Cookbook by Ranjit Rai

Seattle’s public library system has the biggest collection of cookbooks I have ever seen, and it covers a gamut of traditional and contemporary cuisines. Whenever all-day rain is in the forecast, I pack up a bag and hike to the library to spend the day. The library is spacious, vibrant, well-lit, and equipped with WiFi system. We can either browse through the bookshelves or sit in a corner and surf away on laptops. Stepping inside the library is my way of shutting out the gloom and grayness of winter, so I go.

One such day last week, I was in the cookbooks aisle, my usual hangout place at the library. Flipping the pages of various cookbooks, trying to decide which deserved the 10-minute trek back home. I usually place cookbooks into two categories. Books that are worthy of the paper they are printed on and books that would make even the docile trees of the rainforests cry. After all the sacrifice made of these gentle giants in the name of nourishing the human mind, the trash printed in the name of food and sustenance would make any decent person weep with disgust. We have to pulp the green to mint the green, I know that, but some cookbooks are truly a violation of everything that the rainforests stand for.

But I digress. So here I was in the pursuit of cookbooks worthy of my energy. The Seattle public library did not disappoint me. I found one that made me stop looking further. The book was titled “Tandoor - The Great Indian Barbeque”. It is not often that one finds a cookbook dedicated to a cooking technique as ancient as the 5000 years old tradition of tandoori. I had to pick it up. What a wonderful use of my time it was to read that book! “Tandoor” is written by Ranjit Rai of New Delhi. He had diligently detailed a manuscript on tandoor cooking, but had passed away before it could be published. His daughter and his best friend together edited and completed the publication of the book.
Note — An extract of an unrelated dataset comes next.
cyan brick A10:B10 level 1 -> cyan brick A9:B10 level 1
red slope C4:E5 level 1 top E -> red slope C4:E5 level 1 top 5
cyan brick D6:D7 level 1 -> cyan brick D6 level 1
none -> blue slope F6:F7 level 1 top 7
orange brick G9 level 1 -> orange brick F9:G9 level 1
I can truly say that this cookbook is like the Bhagavad Gita for connoisseurs and lovers of fine cooking. Everything one would ever want to know about tandoor, the kartha, karma, kriya are described in detail. The first part of the book is dedicated to the history and different types of tandoor. Useful tips and tricks - how to construct a tandoor in your backyard, and how to adapt tandoor-style cooking to an apartment kitchen - are recited in eye-opening detail with captivating pictures. The second part of the book is about the karma, the basic work and preparation needed for tandoor cooking. Different types of tenderizers, marinades and masala powders that add special touch to tandoori dishes - what, how and why - are narrated with scientific explanations. Part three includes tandoor recipes for poultry, lamb, fish, vegetables, and breads. The book has a total of 105 recipes and each recipe is accompanied by one or two photographs of either the preparation stages or the finished product. Classic crowd-pleasers such as tandoori chicken, cocktail kababs, masala chops, tandoori jhinga, and paneer tikka along with kababs and tandoori rotis - you will find them all in this book. In spite of coming from a family with non-vegetarian food traditions, I have consciously avoided meat all these years. But even I cannot resist a masala tikka if it is cooked and served in the manner described in this book. That tempting!
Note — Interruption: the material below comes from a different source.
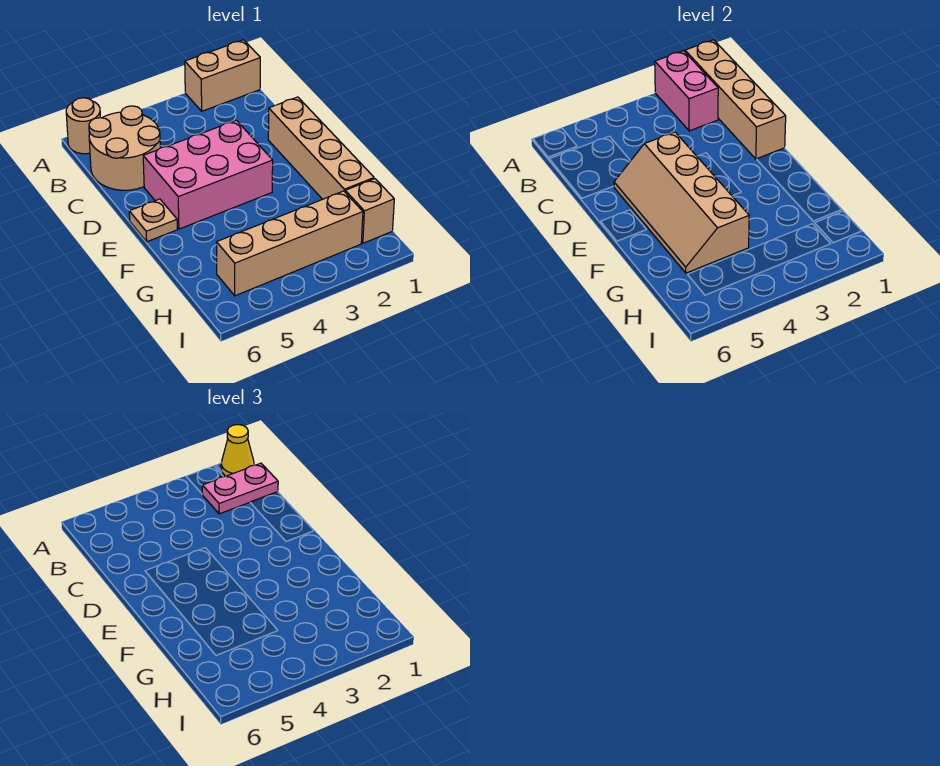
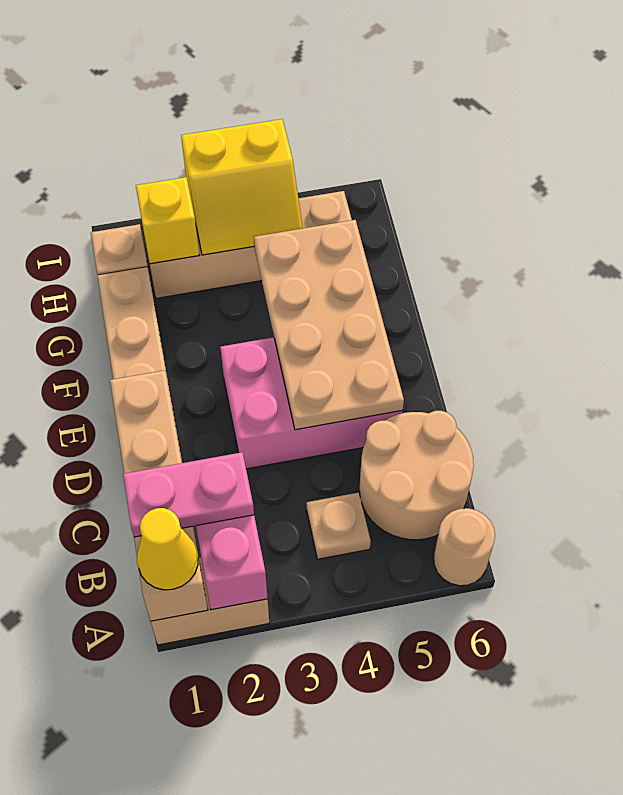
tan slope D4:G5 level 2 top 4 -> tan plate D4:G5 level 2
tan plate E6 level 1 -> tan plate B4 level 1
none -> yellow brick H2 level 2
none -> yellow slope H3:I4 level 2 top I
Whether you are a culinary enthusiast or simply browse cookbooks as a pastime, if you ever come across this book in a bookshop or at your local library, please stop and pick it up. Mr. Ranjit Rai’s meticulousness and passion will leave you awestruck, as it did me. What a wonderful tribute to the timeless tradition of tandoor cooking! Well done! My vinamra namaskar to the father and daughter team.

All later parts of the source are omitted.